If you’re good at Lego (writing), and someone handed you a cluster of haphazardly connected Lego pieces (AI-generated text), the first thing you’d do is dissemble the pieces to their raw parts (cherry pick the few meaningfully AI-generated sentences).
What does creative expression look like through the medium of AI?
HUMAN x AI CREATIVE EXPRESSION
Zach London uses AI to create post-apocalyptic storytelling like this.
Despite producing his videos with AI, Zach’s process is painstaking — and clearly only possible with a discerning human.
During an interview with Dear Future, he describes his process:
“Every video starts with a script. For a single set of characters, I run probably 400 prompts and 1600 images. And that’s just to get the faces right. That level of iteration doesn’t show up in the final video. You only feel the polish, not the mountain of attempts behind it.”
His art — despite using AI — still contains the criteria for a uniquely human creative act:
(i) A taste for aesthetics to identify good AI-video output for his stories.
(ii) A mental model of where the world is headed as the basis for his futuristic stories.
The Proverb Of The Farmer
There’s a Taoist proverb from the 4th century B.C. about a farmer who dug an irrigation ditch on top of a hill. The farmer would routinely descend the hill to a well, fetch water, and pour it into the ditch.
His efforts were excruciatingly difficult. And his results were painfully meager.
A passing traveler — trying to be helpful — suggested:
“There’s a way you can irrigate a hundred ditches in one day with less effort. All you have to do make a draw well. Take a wooden lever, wighted at the back and light in the front. With this, you can bring up water so quickly that it gushes out.”
Angrily, the old farmer responded:
“When you use machines, you work like a machine. When you work like a machine, you grow a heart like a machine. With the heart of a machine, you lose touch with your soul. I refuse to lose touch with my soul. It’s not that I have no knowledge of how to make a draw well. I refuse to lose what makes me human.”
There’s dignity in doing work — whether it’s carrying buckets of water, writing essays, or making videos.
Receiving the fullest Grace of human labor is possible from anywhere. Whether your work place is a monastery, high rise office building, or standing desk in your bedroom.
Thanks for reading.
— Grant Varner







This is excellent
With valued work we can see where we are going and sense who we are. Our work becomes our pilgrimage, and we can measure our progress positively towards an end.

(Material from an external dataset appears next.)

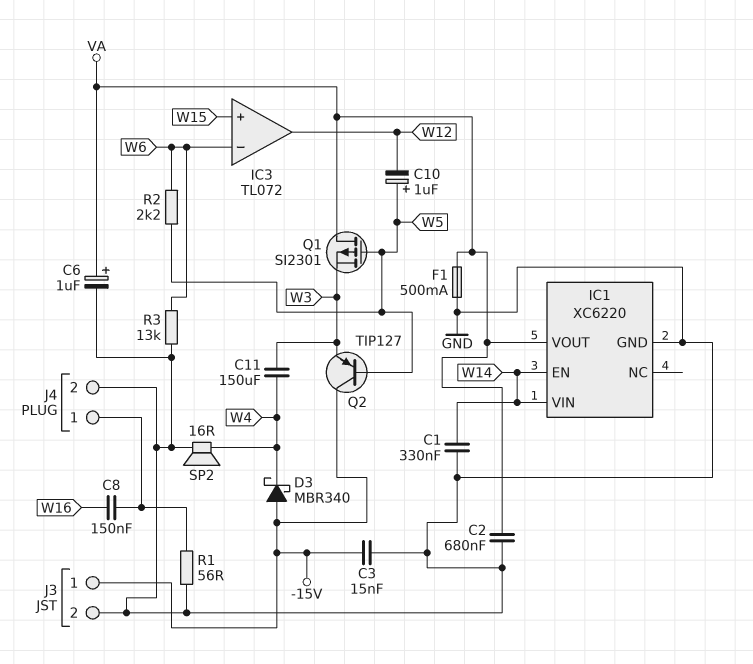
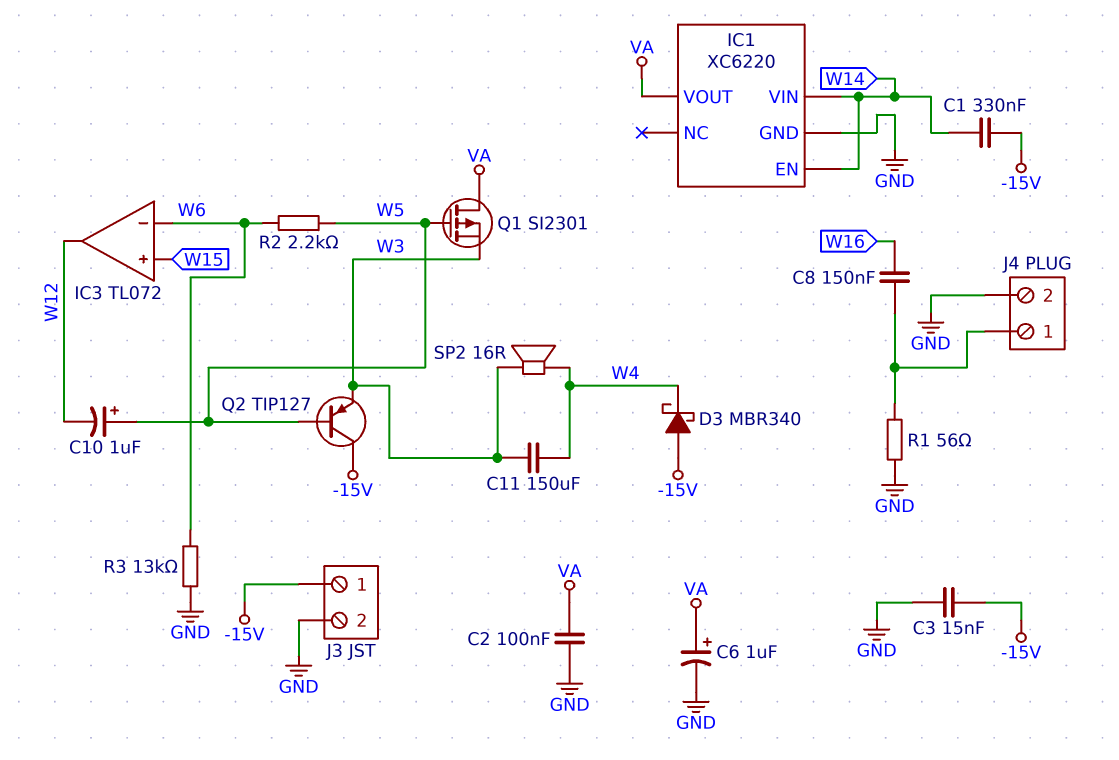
C1: 330nF (GND, W14) -> 330nF (-15V, W14)
C2: 680nF (GND, VA) -> 100nF (GND, VA)
F1: 500mA (GND, VA) -> none
SP2: speaker 16R (GND, W4) -> speaker 16R (W3, W4)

Without work, there is the absence of sense, we can only see through faith, which is valuable, but most people are not called to this way of life, as it requires a special vocation and we are embodied souls.
WIth AI, this lack of sense may become the main cross people face, they can no longer root their identity in their work, and instead must themselves find novel ways to inform their faith through sense.
Maybe this will usher in a return of art. Like basket weaving, a task which seemingly is simple yet carries such spiritual significance and embodiment. I think this is a big reason people now go on pilgrimages or run marathons, to reunite their senses with their identity, to fuel their faith.
From the Vatican Article on AI
“Human intelligence is not an isolated faculty but is exercised in relationships, finding its fullest expression in dialogue, collaboration, and solidarity.”